During a performance show, an orchestrator (conductor) is somebody whom everybody in the group looks up to, following every flick of the wrist for the correct entry into the symphony. The choreographer on the other hand only teaches the vision of the dance, corrects any mistakes during the practice sessions, and then sits back in the audience to see the dance troupe interpret the visions, sometimes in ways that even exceeds what was practiced.

conductor-baton

Image credits goes to freerangestock.com

The choreographer aspect seems to fit what the agile advocate needs to do. This follows the mandate that in an agile team the scrum master is a servant-leader, a person who influences without any direct mandate. For those who finds that hard to comprehend, it is the same type of authority that friends form over their experiences, wherein a select few of the pack is looked upon for inputs on what to do next. That only comes with trust that the “choreographer” knows what they are saying and that they will not lead the pack into ruin.

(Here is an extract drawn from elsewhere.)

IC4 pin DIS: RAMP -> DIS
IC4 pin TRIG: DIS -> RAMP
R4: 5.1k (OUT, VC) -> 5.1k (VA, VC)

The only resistance is the inherent inertia that most of the corporate organizations still pine for the command-and-control structure which gives the “feel good feeling” that everything can be boxed into a specific plan. This makes organizations make more open to the idea of putting seasoned managers as conductors of delivery in order to control every aspect and cadence of the team. They are not entirely wrong but the unpredictability of the human mind and real life means they are also not entirely right.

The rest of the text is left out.